E quando essas ações têm a anuência ou são praticadas por pessoas que representam o Estado, elas ganham o status de política pública. Vivemos num país em que representantes do poder Executivo nas suas três esferas – municipal, estadual e federal -– elaboram e executam políticas públicas baseadas na intolerância aos pobres, em vez de desenvolverem ações que efetivamente combatam a pobreza. Essas políticas públicas antipobres se efetivam tanto por meio dessa desprezível "limpeza urbana" quanto da demora do Estado no auxílio à população do sul da Bahia, que nos últimos dias foi ceifada por enchentes que destruíram cidades inteiras, deixando dezenas de mortos e milhares de desabrigados.

O ano de 2022 está logo ali, se anunciado.
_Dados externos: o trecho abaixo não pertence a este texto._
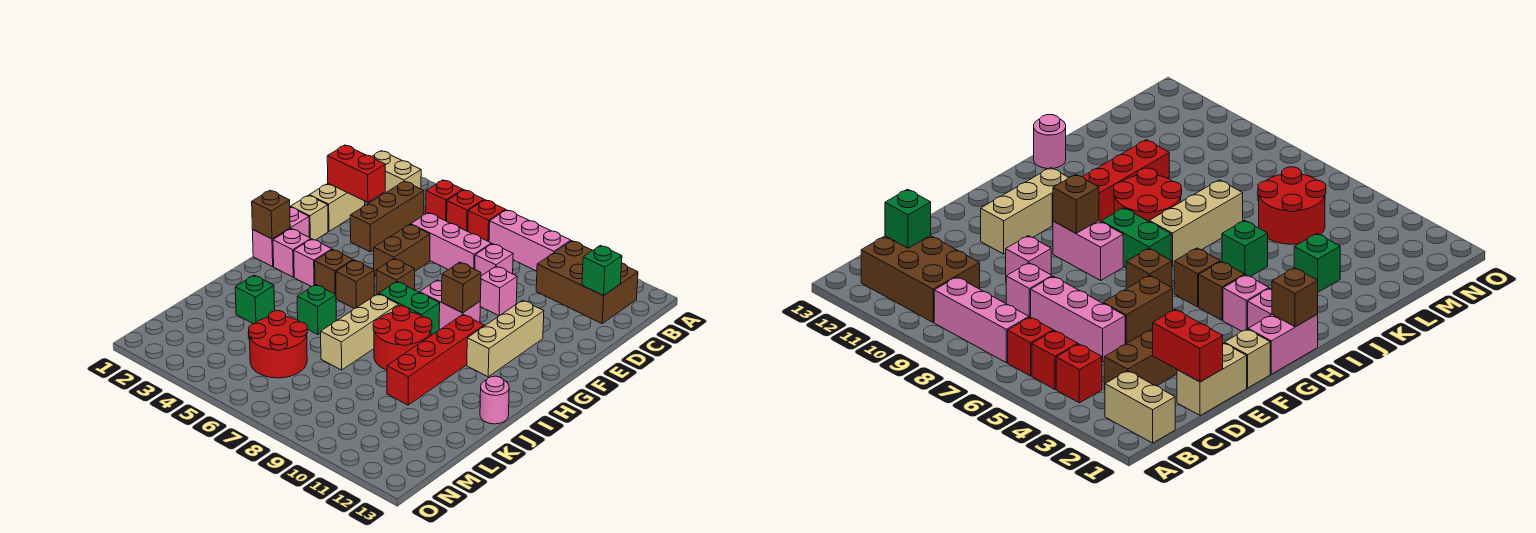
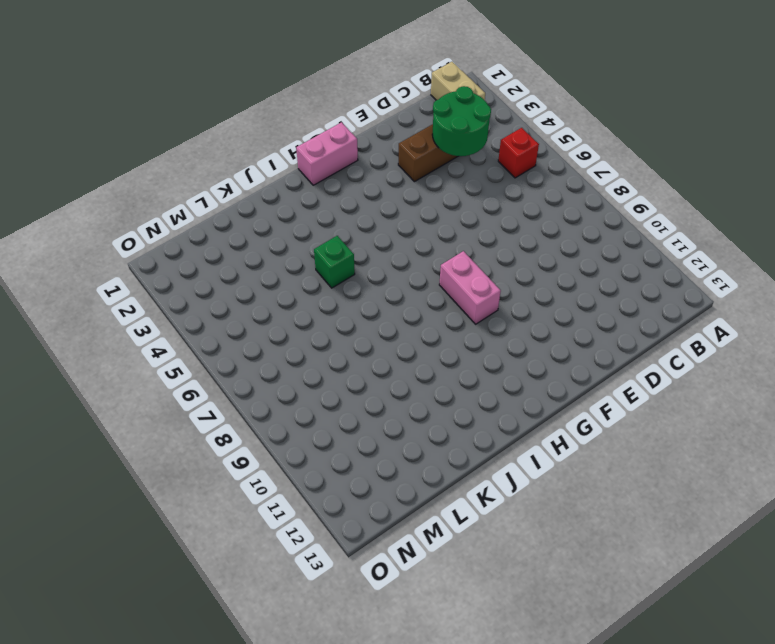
green round brick C3:D4 level 2 -> none
none -> red brick B4 level 1
none -> red brick B6 level 1
none -> pink brick B7:B9 level 1
none -> brown brick B10:C12 level 1

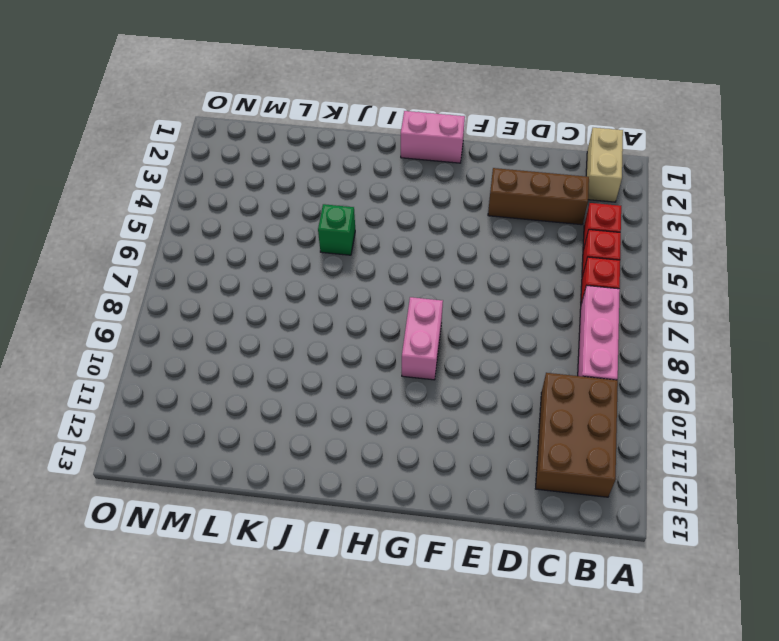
none -> tan brick D1:E1 level 1
none -> pink brick D5:D7 level 1
none -> pink brick D8 level 1
none -> brown brick E5:F5 level 1

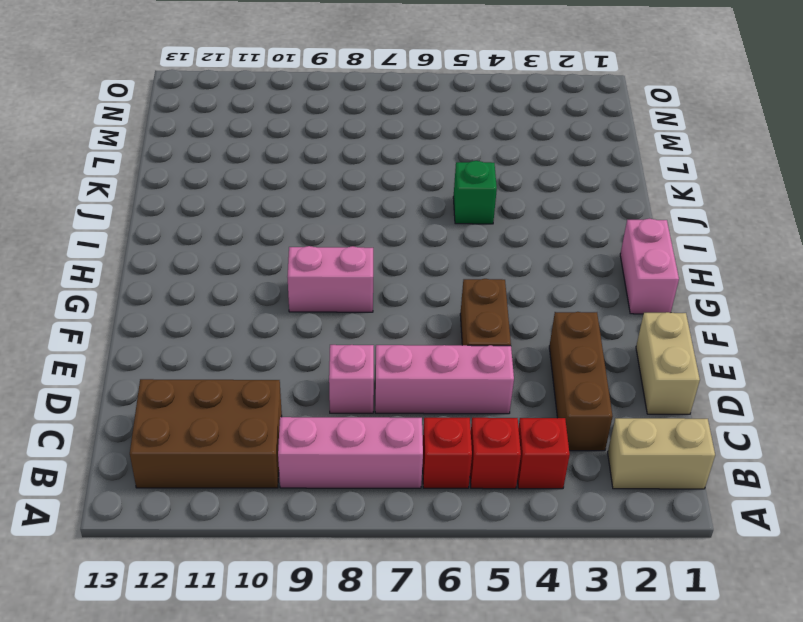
none -> pink brick E9 level 1
none -> tan brick F1 level 1
none -> tan brick F11:H11 level 1
none -> brown brick G6 level 1

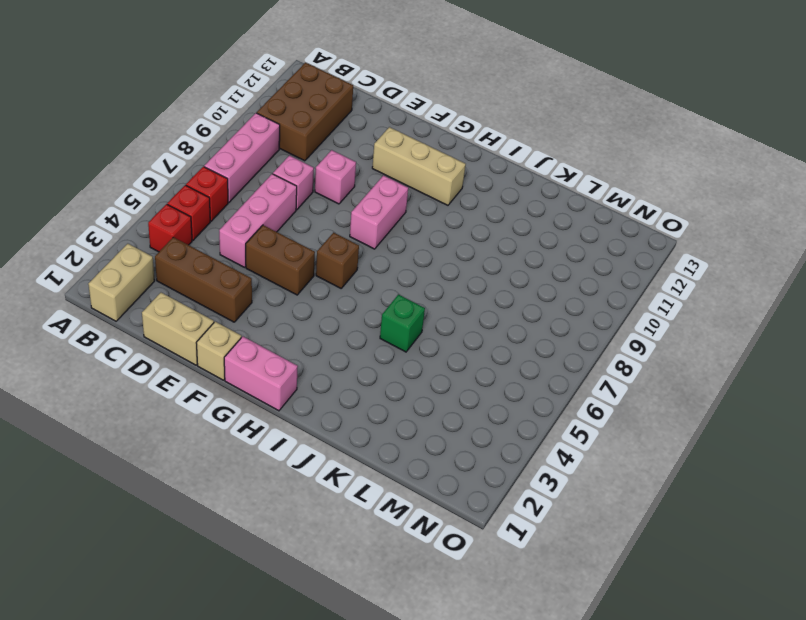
none -> pink brick H2 level 1
none -> pink brick H3 level 1
none -> brown brick H4 level 1
none -> brown brick H5 level 1

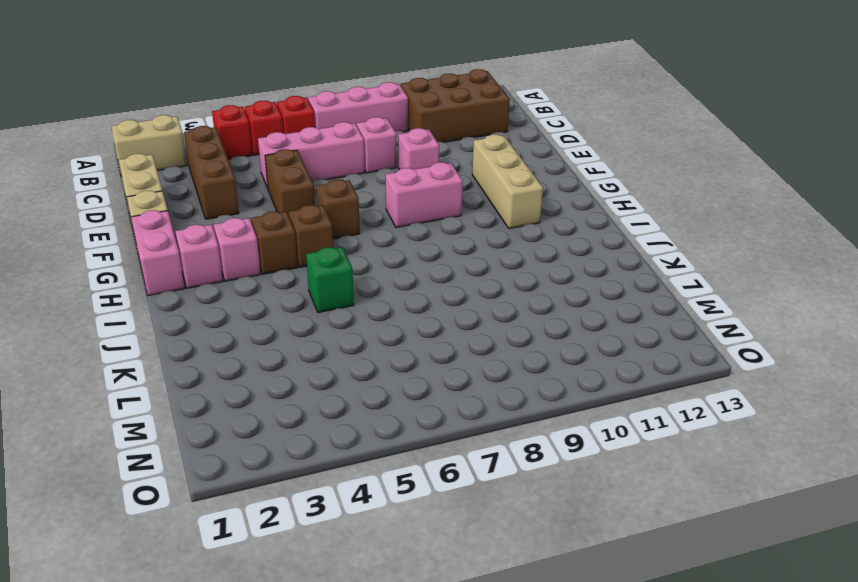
none -> green brick H7:H8 level 1
none -> red brick H10:K10 level 1
none -> tan brick I7:K7 level 1
none -> red round brick I8:J9 level 1

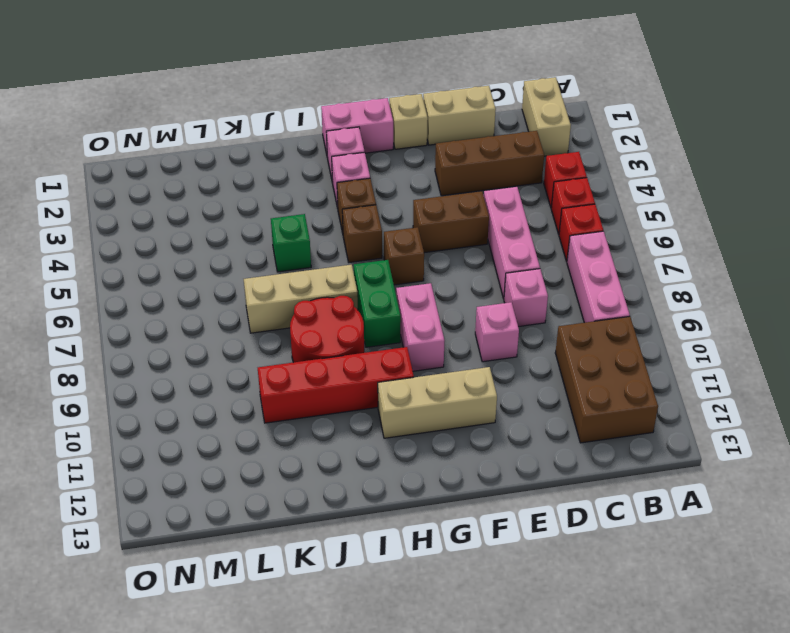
none -> pink round brick J13 level 1
none -> green brick K3 level 1
none -> red round brick L5:M6 level 1
none -> green brick C12 level 2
Será um ano de muitas recordações do passado, quando comemoramos 200 anos de nossa Independência. Mas, por ser um ano eleitoral, 2022 também será um momento de exercício do voto. Um ano de escolhas políticas, decisões que irão projetar nosso futuro. Por isso pergunto: que tipo de gente nós somos? Pessoas que têm aversão aos pobres, ou pessoas que querem combater a pobreza? Que tipo de sociedade queremos construir?

Para este ano que se inicia, desejo que possamos ser a mudança que queremos.